>Seems like it could easily be training data set size as well. I'm convinced tha...

dotancohen · 2025-07-09T14:01:06 1752069666

I realized this too, and it led me to the conclusion that LLMs really can't program. I did some experiments to find what a programming language would look like, instead of e.g. python, if it were designed to be written and edited by an LLM. It turns out that it's extremely verbose, especially in variable names, function names, class names, etc. Actually, it turned out that classes were very redundant. But the real insight was that LLMs are great at naming things, and performing small operations on the little things they named. They're really not good at any logic that they can't copy paste from something they found on the web.

short_sells_poo · 2025-07-09T16:32:27 1752078747

Is this really a surprise? I'd hazard a guess that the ability to program and beyond that - to create new programming languages - requires more than just probabilistic text prediction. LLMs work for programming languages where they have enough existing corpus to basically ape a programmer having seen similar enough text. A real programmer can take the concepts of one programming language and express them in another, without having to have digested gigabytes of raw text.

There may be emergent abilities that arise in these models purely due to how much information they contain, but I'm unconvinced that their architecture allows them to crystallize actual understanding.
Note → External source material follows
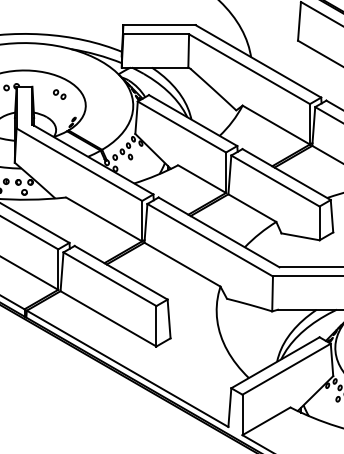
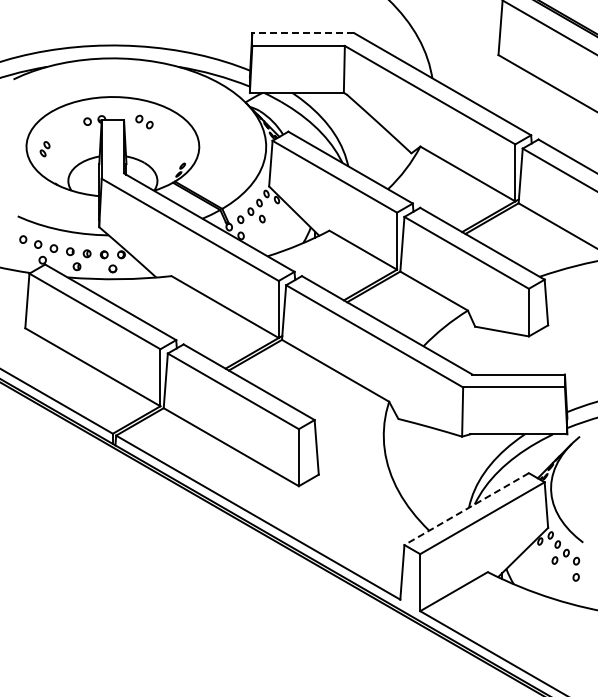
line: (159, 25) -> (303, 33), solid -> dashed
part: (59, 94) -> (144, 121), moved
line: (275, 363) -> (466, 509), solid -> dashed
E.g. I'm sceptical that there'd be an area in the LLM weights that encodes the logic behind arithmetic and gives rise to the model actually modelling arithmetic as opposed to just probabilistically saying that the text `1+1=` tended to be followed by the letter `2`.

weird-eye-issue · 2025-07-09T14:05:36 1752069936

> I did some experiments to find what a programming language would look like, instead of e.g. python, if it were designed to be written and edited by an LLM.
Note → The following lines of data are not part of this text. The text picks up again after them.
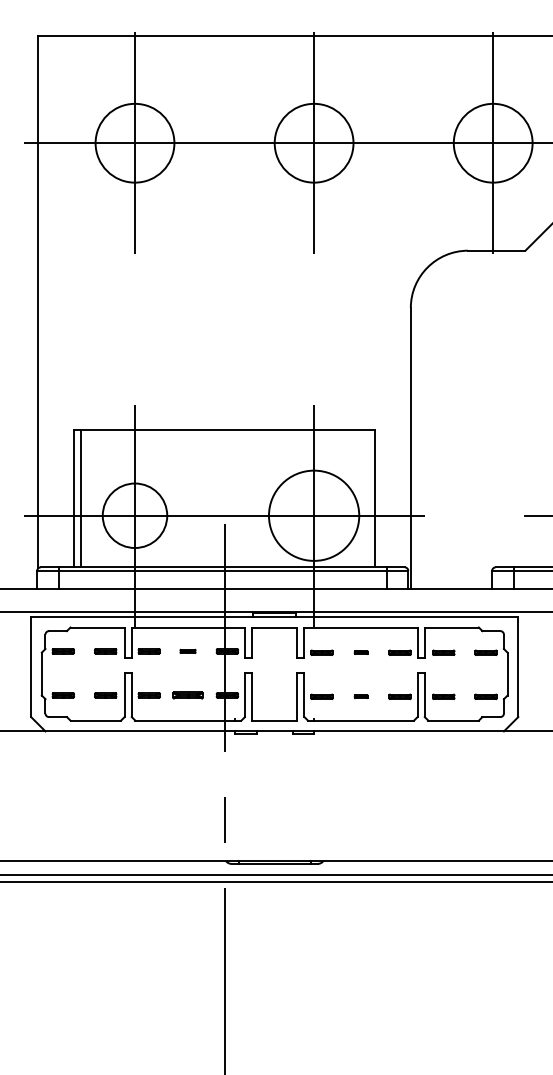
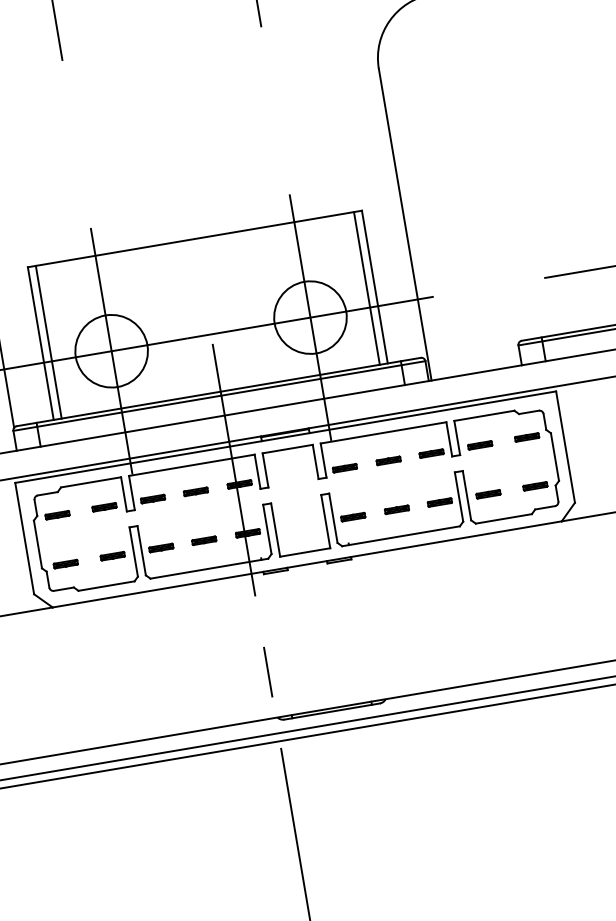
line: (367, 498) -> (366, 288), added
circle: (313, 515) -> (309, 317), size x0.71
part: (187, 651) -> (195, 492), size x1.43
part: (360, 652) -> (387, 460), size x1.67
part: (187, 695) -> (203, 540), size x0.71
part: (360, 696) -> (395, 509), size x1.67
Did your experiment consist of asking an LLM to design a programming language for itself?

dotancohen · 2025-07-09T14:10:08 1752070208

Yes. ChatGPT 4 and Claude 3.7. They led me to similar conclusions, but they produced very different syntax, which led me to believe that they were not just regurgitating from a common source.

weird-eye-issue · 2025-07-09T22:03:54 1752098634

Great so your experiment just consisted of having an LLM hallucinate

That's not really an experiment is it? You basically just used them to create a hypothesis but you never actually proved anything

They're great at writing text and code so the fact that the other LLM was able to use that syntax to presumably write code that worked (which you had no way of proving since you can't actually run that code) doesn't really mean anything

It would be similar to having it respond in a certain JSON format, they are great at that too. Doesn't really translate to a real world codebase

dotancohen · 2025-07-10T02:21:11 1752114071

  > That's not really an experiment is it? You basically just used them to create a hypothesis but you never actually proved anything

The experiment was checking how well another unrelated LLM could write code using the syntax. And then in the reverse direction in new sessions.
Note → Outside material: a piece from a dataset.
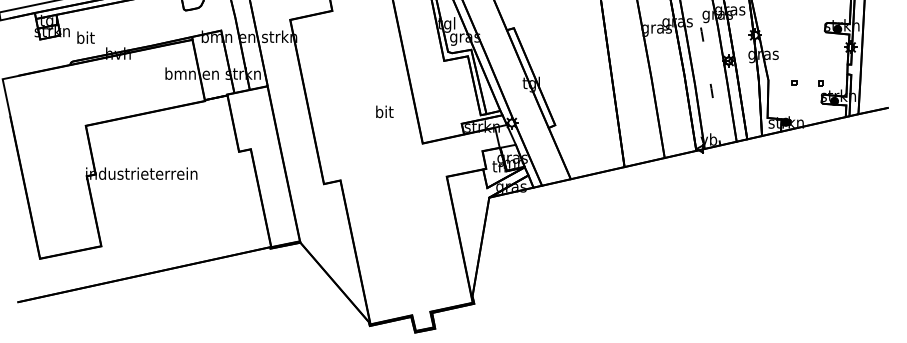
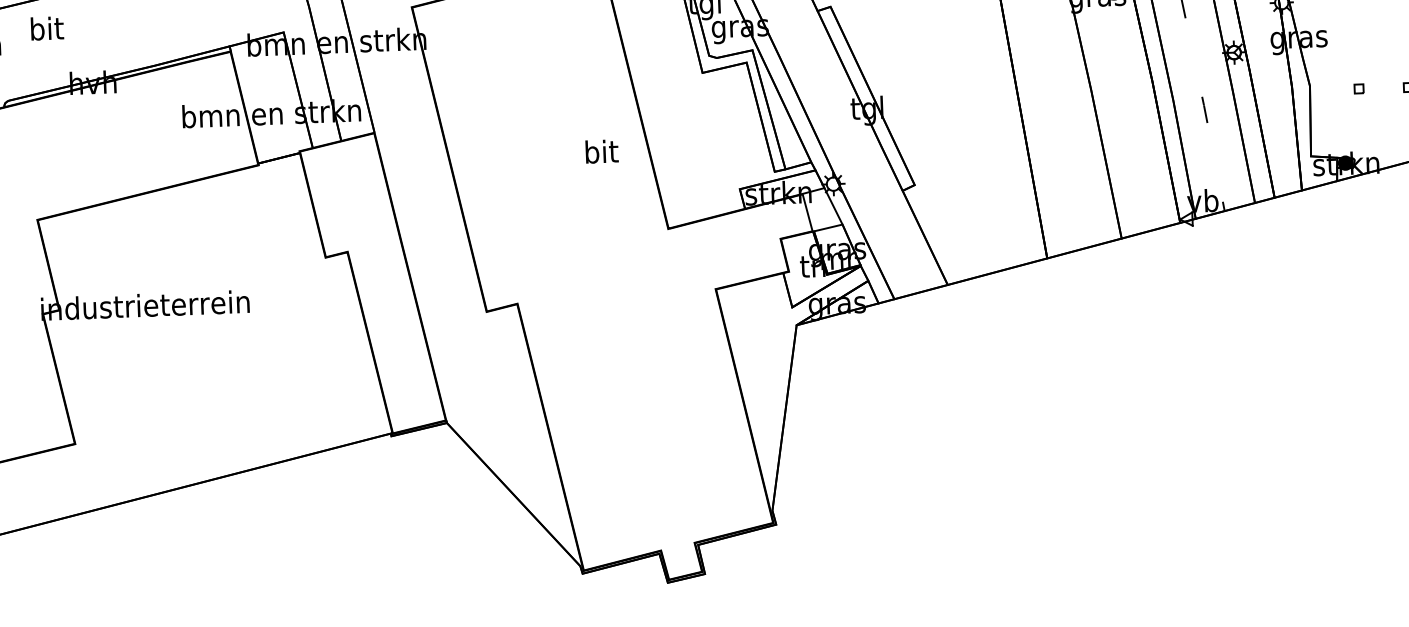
text: (85, 37) -> (46, 28), moved
text: (384, 111) -> (601, 150), moved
  > They're great at writing text and code so the fact that the other LLM was able to use that syntax to presumably write code that worked (which you had no way of proving since you can't actually run that code) doesn't really mean anything

Of course I could check the code. I had no compiler for it, but "running" code in one's head without a compiler is something first year students get very good at in their Introduction To C course. And checking how they edit and modify the code.

This isn't a published study, it was an experiment. And it influenced how I use LLMs for work, for the better. I'd even call that a successful experiment, now that I better understand the strengths and limitations of LLMs in this field.

weird-eye-issue · 2025-07-10T05:06:28 1752123988

> And it influenced how I use LLMs for work, for the better

How so?

dotancohen · 2025-07-10T16:01:34 1752163294

I let the LLM come up with all the boiler plate classes, functions, modules, etc that it wants. I let it name things. I let it design the API. But what I don't let it do, is design the flow of operations. I come up with a flow chart as a flow of operations, and explain that to the LLM. Almost any if statement is a result of something I specifically mentioned.

QuercusMax · 2025-07-09T19:37:04 1752089824

Is there a reason you believe the models can accurately predict this sort of thing?

dotancohen · 2025-07-09T21:52:01 1752097921

There wasn't, but after taking the syntax that I developed with one model to another model, and having it write some code in that syntax, it did very well. Same in the other direction.

LLMs need all their context within easy reach. An LLM-first (for editing) language still has code comments and docstrings. Identifier names are long, and functions don't really need optional parameters. Strict typing is a must.

ChadNauseam · 2025-07-09T19:54:52 1752090892

In my experience, claude works well at writing rust, and gemini is terrible. gemini writes rust as if it's a C++ programmer who has spent one day learning the basics of rust.

dlahoda · 2025-07-09T13:47:42 1752068862

i tried gemini, openai, copilot, claude on reasonably big rust project. claude worked well to fix use, clippy, renames, refactorings, ci. i used highest cost claude with custom context per crate. never was able to get it write new code well.

for nix, i is nice template engine to start or search. did not tried big nix changes.

mfro · 2025-07-09T14:19:25 1752070765

Yep. I had similar issues asking Gemini for help with F#, I assume lack of training data is the cause.